May is National Mental Health Awareness Month. For many students on campus, the words ‘mental health’ carry a heavy weight. Some students may personally be affected by mental illness or may know someone in their close circle of friends or family that has struggled with mental illness. Mental illness can take a myriad of forms. Although there are accepted symptoms for each illness, they can have differing levels of prominence from person to person. It is important to note that the topic of mental illness cannot be covered in one short article and this article is not attempting that. Rather, this article serves to raise awareness of mental health on campus and to provide resources for conversations surrounding mental illness.
Lawrence students often engage in conversations that revolve around the amount of work that people have to do, something dubbed the ‘Stress Olympics.’ These conversations can devolve from competing about work levels to competing about self-care levels, with whomever has the least amount of sleep and food ultimately winning. Of course, these conversations are lose-lose: one person walks away thinking that they are not doing enough, and the other has not gotten a decent night of sleep in days. Either way, a culture of stretching oneself too thin is perpetuated.
Richard Jazdzewski, the Associate Dean of Students for Health and Wellness, explained that for Lawrence students, the most important thing someone can do in these situations is to lend a listening ear. “I would suggest that people respond with empathy and compassion,” Jazdzewski said. “I think it’s really easy on our campus to feel the pressure to join [those conversations] and say yes, I hear that you’re stressed and I, too, am stressed. To be supportive, you should not let your own business one-up anybody else.”

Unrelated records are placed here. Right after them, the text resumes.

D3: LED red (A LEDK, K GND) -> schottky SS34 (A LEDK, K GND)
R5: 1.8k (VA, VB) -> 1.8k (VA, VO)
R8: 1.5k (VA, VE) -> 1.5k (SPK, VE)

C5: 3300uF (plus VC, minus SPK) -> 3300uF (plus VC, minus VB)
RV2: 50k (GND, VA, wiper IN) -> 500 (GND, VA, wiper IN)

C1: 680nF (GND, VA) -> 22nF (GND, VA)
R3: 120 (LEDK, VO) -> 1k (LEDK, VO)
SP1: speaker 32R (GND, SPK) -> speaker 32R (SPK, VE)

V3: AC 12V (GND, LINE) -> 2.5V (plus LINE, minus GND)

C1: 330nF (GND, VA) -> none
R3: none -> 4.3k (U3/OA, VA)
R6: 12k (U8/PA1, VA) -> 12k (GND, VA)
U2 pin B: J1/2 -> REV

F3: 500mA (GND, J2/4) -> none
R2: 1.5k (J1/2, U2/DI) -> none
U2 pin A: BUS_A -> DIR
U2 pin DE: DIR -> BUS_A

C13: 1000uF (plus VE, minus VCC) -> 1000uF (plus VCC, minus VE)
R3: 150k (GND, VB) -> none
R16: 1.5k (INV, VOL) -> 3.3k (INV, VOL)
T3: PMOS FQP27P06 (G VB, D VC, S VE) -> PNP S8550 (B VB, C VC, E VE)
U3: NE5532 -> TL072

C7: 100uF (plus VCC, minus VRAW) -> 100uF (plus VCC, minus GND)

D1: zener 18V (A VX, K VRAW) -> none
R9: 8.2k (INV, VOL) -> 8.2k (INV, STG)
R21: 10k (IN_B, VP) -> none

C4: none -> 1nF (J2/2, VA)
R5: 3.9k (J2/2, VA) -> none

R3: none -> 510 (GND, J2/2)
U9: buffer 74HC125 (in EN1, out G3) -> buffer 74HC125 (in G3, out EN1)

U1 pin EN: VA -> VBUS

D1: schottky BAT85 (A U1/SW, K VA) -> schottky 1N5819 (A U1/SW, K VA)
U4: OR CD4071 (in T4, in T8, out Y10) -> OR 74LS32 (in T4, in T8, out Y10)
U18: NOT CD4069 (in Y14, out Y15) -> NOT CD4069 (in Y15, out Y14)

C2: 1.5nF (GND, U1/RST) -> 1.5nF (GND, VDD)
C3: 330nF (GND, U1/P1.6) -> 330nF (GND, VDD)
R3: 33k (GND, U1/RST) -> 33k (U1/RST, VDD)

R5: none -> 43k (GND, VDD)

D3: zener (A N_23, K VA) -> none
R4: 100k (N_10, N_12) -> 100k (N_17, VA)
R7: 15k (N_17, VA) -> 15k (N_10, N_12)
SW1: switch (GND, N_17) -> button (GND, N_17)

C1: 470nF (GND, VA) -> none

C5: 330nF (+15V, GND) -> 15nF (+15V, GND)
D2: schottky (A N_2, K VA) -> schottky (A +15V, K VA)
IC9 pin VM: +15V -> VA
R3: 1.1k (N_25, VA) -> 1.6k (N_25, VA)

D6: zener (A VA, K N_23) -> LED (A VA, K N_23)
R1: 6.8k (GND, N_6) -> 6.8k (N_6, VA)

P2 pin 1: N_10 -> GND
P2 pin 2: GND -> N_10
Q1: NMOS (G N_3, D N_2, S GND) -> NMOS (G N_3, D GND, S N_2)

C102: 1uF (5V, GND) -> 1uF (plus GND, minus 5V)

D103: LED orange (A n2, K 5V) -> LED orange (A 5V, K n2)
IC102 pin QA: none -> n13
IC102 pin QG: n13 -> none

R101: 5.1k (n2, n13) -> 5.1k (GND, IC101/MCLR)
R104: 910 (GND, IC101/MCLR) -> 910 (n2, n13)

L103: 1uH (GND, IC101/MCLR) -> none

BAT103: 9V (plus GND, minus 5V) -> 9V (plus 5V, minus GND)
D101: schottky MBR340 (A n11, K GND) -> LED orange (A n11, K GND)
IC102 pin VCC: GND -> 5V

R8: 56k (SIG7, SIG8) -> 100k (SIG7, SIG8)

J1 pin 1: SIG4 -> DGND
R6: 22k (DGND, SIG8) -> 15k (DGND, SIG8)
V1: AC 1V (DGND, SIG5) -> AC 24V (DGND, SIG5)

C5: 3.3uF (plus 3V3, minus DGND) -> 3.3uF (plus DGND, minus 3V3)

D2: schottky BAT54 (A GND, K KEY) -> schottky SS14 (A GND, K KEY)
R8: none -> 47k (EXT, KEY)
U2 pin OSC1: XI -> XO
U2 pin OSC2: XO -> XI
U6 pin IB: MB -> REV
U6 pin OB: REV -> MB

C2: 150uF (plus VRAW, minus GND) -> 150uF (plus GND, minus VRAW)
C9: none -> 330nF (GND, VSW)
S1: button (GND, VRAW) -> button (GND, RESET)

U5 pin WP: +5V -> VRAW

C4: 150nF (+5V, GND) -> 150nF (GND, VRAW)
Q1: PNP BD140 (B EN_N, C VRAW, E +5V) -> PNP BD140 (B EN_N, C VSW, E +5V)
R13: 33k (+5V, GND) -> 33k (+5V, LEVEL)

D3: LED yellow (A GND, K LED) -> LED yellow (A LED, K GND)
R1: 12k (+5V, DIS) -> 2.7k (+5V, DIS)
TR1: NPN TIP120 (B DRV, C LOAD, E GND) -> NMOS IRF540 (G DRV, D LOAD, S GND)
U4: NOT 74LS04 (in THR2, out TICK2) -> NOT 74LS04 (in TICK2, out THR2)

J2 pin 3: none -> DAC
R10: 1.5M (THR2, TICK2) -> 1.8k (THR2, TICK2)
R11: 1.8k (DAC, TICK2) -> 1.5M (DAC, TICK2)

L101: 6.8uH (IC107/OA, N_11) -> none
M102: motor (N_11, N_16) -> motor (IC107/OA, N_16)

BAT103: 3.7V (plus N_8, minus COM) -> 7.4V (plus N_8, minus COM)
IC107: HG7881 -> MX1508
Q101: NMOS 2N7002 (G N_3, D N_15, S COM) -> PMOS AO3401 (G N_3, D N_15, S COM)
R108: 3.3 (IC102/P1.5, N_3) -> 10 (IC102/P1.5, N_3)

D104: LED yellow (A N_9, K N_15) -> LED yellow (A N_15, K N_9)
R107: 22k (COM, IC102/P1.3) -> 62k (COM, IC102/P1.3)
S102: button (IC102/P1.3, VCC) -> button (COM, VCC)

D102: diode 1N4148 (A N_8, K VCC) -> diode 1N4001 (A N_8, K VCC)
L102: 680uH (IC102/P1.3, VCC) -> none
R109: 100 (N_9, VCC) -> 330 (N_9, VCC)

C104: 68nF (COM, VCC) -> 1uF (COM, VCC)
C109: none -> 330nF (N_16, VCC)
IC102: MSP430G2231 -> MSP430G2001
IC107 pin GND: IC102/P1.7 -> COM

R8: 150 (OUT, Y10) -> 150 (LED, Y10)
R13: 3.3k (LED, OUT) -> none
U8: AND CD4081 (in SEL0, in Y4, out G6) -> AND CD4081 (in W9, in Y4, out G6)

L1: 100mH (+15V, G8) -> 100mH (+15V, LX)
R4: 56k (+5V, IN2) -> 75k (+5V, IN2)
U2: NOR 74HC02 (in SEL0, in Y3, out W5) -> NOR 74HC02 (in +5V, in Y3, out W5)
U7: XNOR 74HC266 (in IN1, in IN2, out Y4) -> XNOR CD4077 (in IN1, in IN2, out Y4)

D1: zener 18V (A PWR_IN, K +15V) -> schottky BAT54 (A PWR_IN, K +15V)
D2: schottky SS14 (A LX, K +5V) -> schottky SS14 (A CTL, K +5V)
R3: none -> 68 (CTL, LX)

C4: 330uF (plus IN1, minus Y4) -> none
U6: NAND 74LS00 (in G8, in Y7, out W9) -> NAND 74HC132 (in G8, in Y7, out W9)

Jazdzewski’s tips were echoed by sophomore Jessica Robyns and freshman Susie Francy, who are members of the Lawrence University Alliance for Psychological Health (LUAPH). Robyns stated, “I think Lawrence has some problems because we are such a rigorous school. There’s sort of this culture of needing to be busy all the time, and if you’re busy all the time, that means you’re successful. One of the things APH has been trying to focus on is changing the culture around that and promoting more of a culture of self-care.”
Self-care is the process of putting oneself first. This process can consist of doing simple things that may become exceedingly difficult when under an immense amount of stress or when mentally ill, such as showering regularly. Self-care can also take the form of talking with friends, going on a walk or taking a short nap.
“Give yourself permission to take care of yourself,” Jazdzewski continued. “Have balance in your schedule. It’s often that people feel like they don’t have time to do that, and I’ll talk to students about how much time they’re doing their work, and how effectively they are in doing that work. For example, most students would tend to agree that after they work out, they have more energy and a positive approach to what’s going on.”
After a basis of self-care is achieved, students can take care of one another in full affect. In addition to listening to fellow students when they are stressed, Jazdzewski provided some warning signs to look out for in our friends and acquaintances.
“When we’re thinking about mental health issues,” he said, “I really encourage students to look out for changes in behaviors. It can go in either direction: someone might have been isolated for a long time and suddenly they’re very outgoing, or someone who might have been very focused on self-care is no longer, or someone who hasn’t been drinking much in the past is drinking a lot more. Tell them, ‘Hey, here’s what I’m seeing, and I’m worried about you.’ It’s important to just engage in those conversations.”
Awareness of mental health and self-care is especially prevalent as the term is ending and schoolwork becomes more of a stressor than it was previously. Take care of yourself, take care of your friends.